> _RECORD EXCERPTS_:
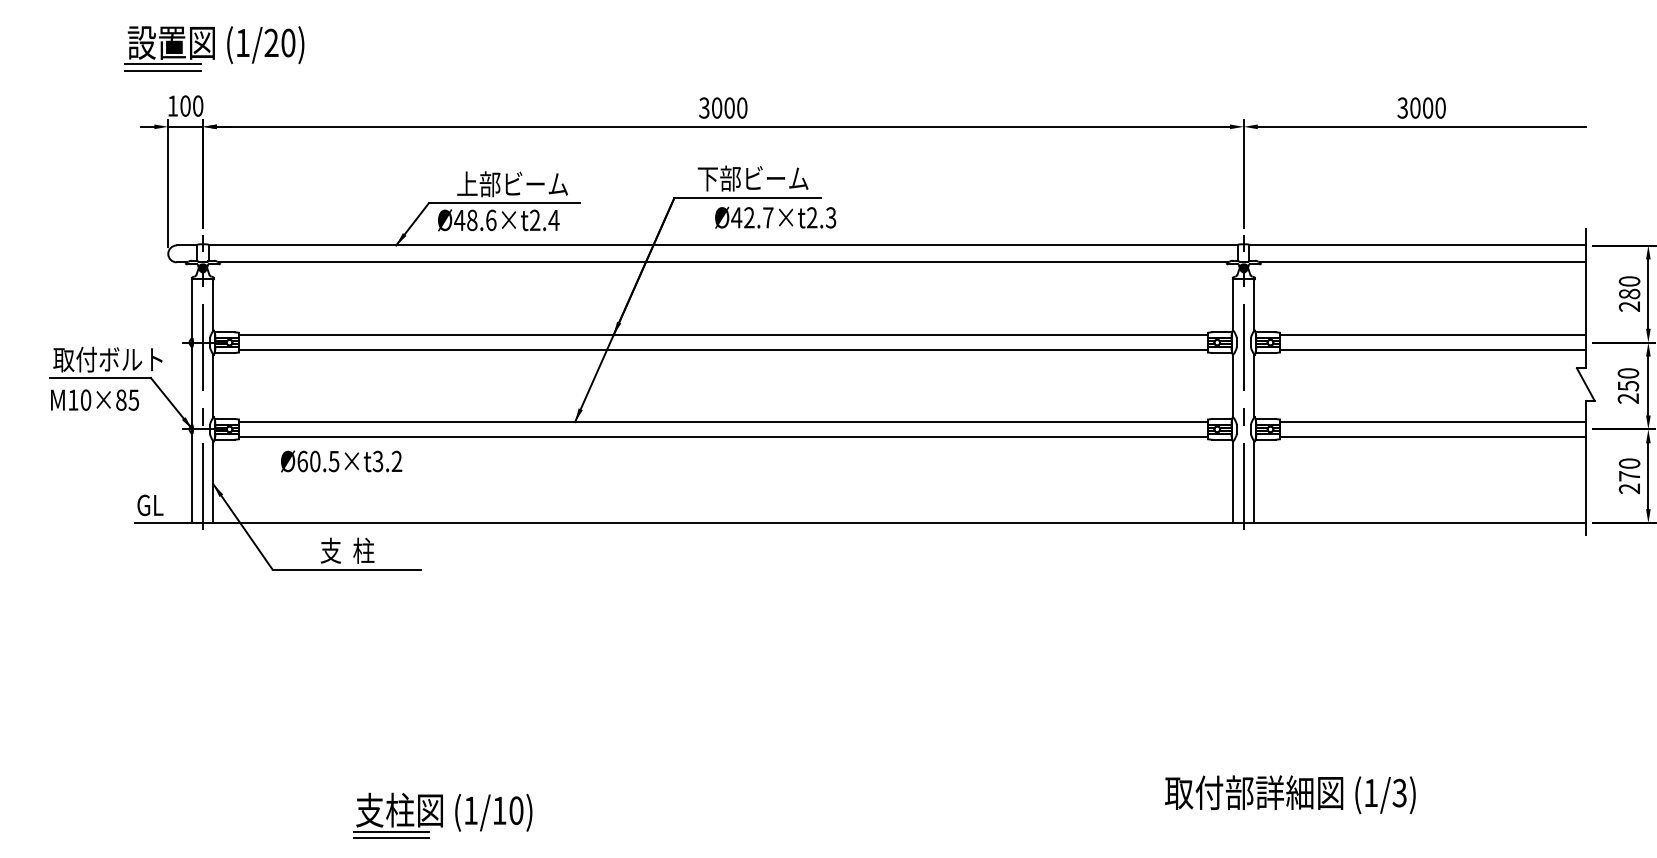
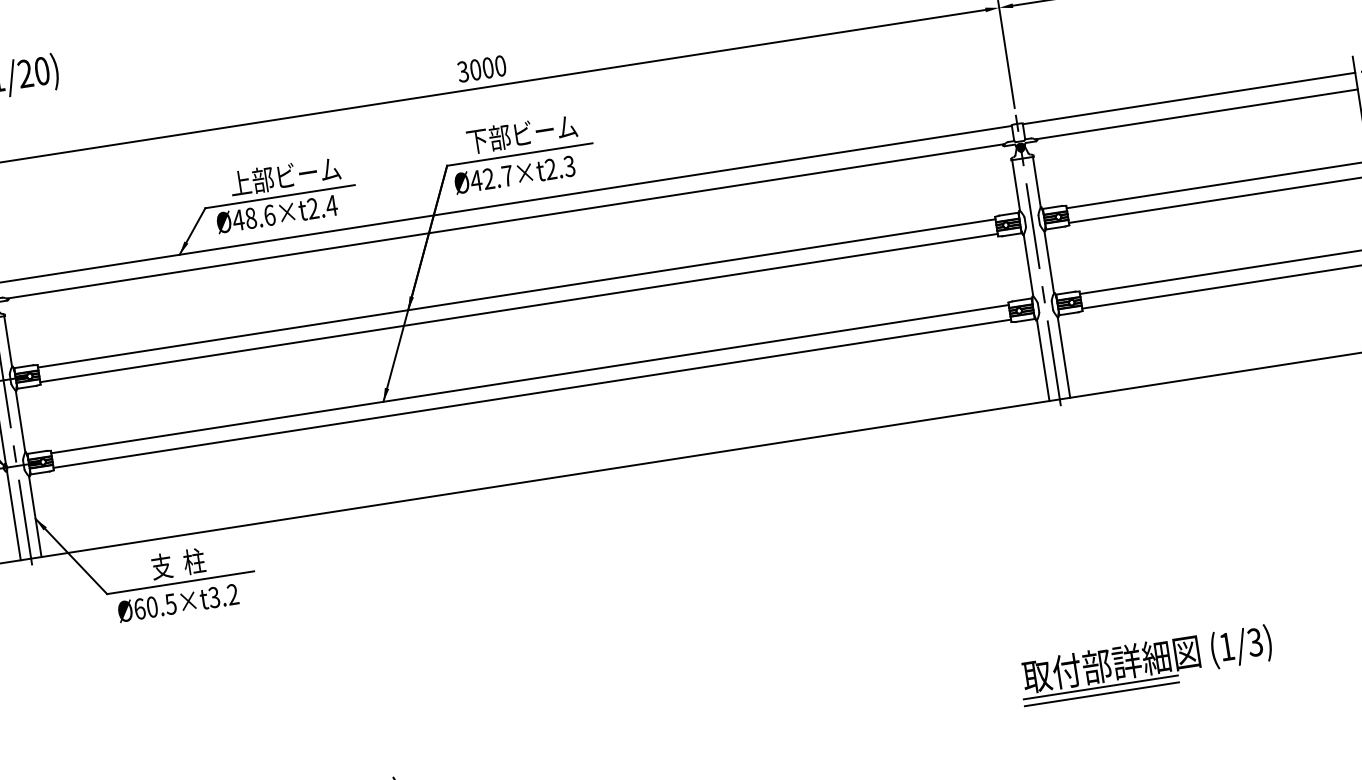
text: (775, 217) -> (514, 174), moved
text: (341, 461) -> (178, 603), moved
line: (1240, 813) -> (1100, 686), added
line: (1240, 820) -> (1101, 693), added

--

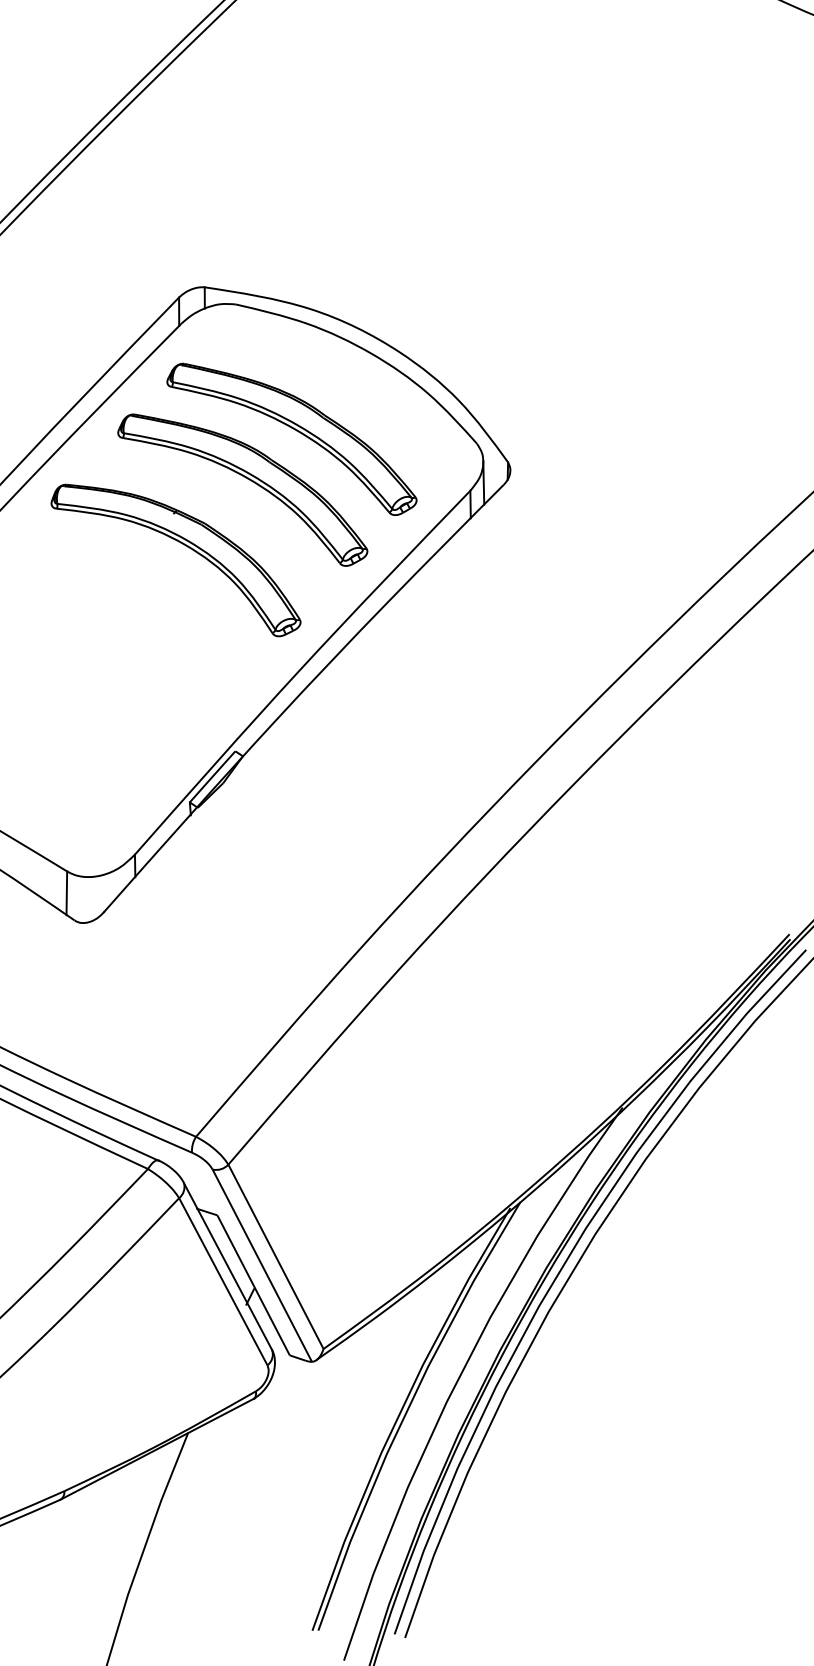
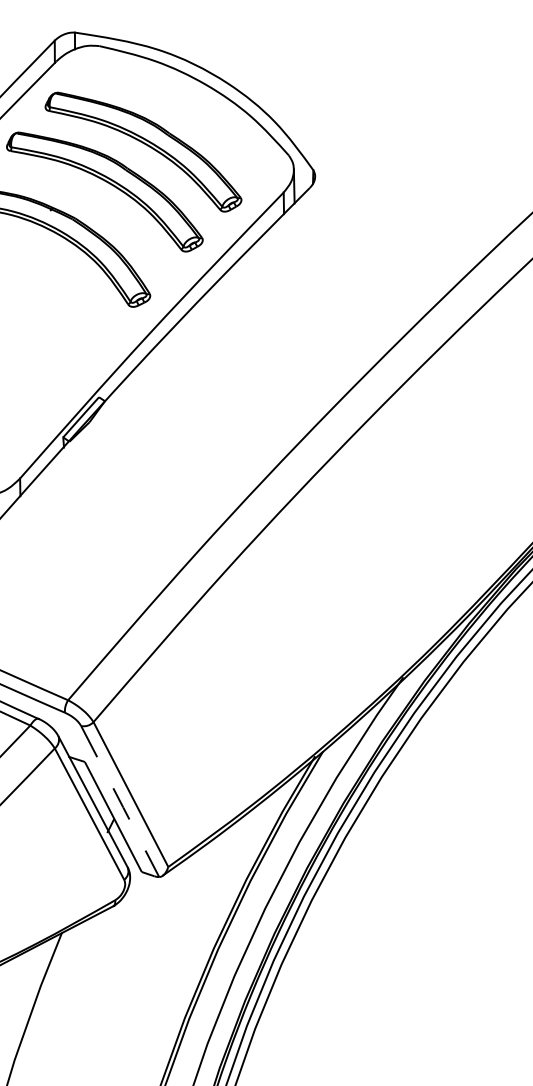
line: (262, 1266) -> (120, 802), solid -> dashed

* * *

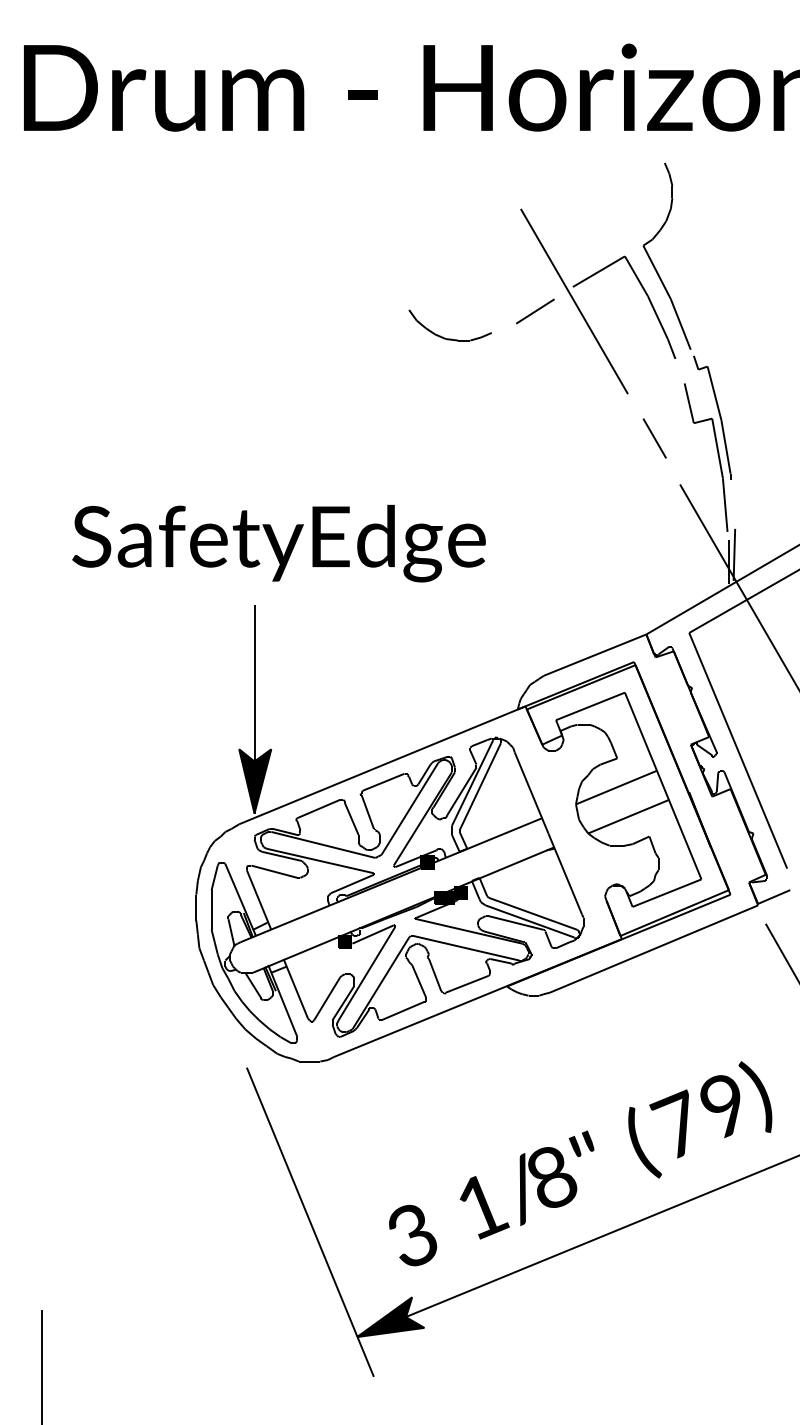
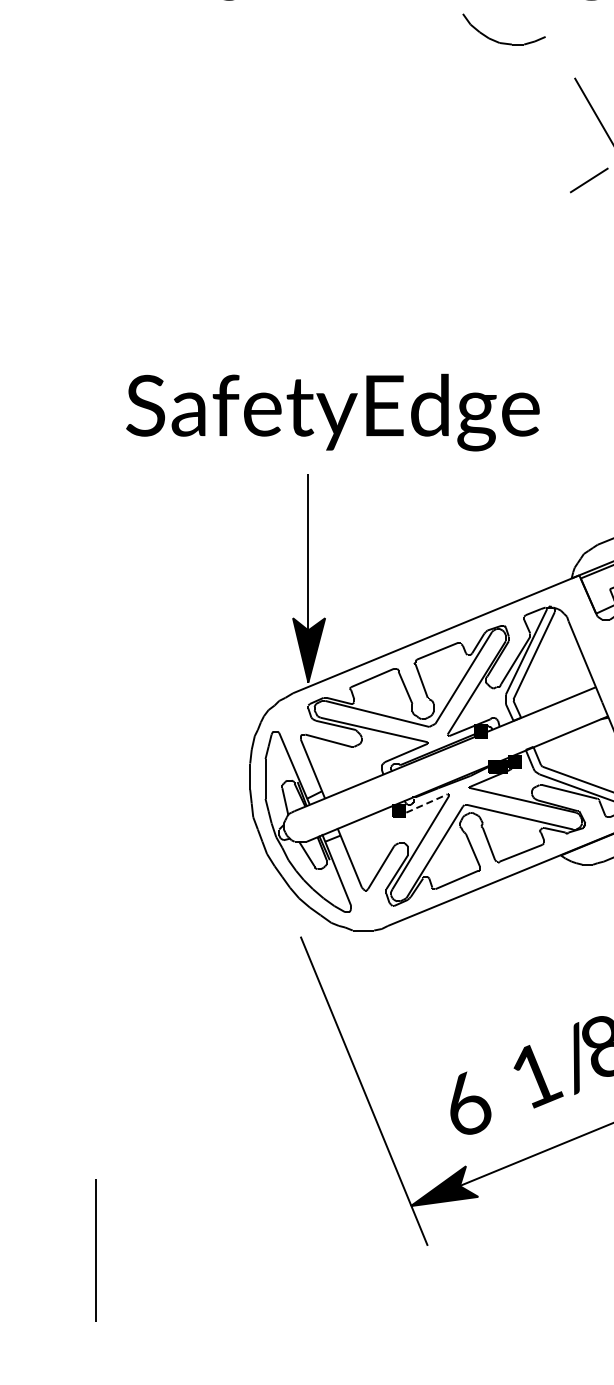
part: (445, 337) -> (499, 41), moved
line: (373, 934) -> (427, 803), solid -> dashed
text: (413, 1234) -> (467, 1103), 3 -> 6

> _TASK BRIEF_:
Please give an exact copy of the lines above, beginning with the line containing "line: (1240, 813) -> (1100, 686), added" and running through the line containing "line: (1240, 820) -> (1101, 693), added", and of no other lines.

> _SOLUTION TO THE PROBLEM_:
line: (1240, 813) -> (1100, 686), added
line: (1240, 820) -> (1101, 693), added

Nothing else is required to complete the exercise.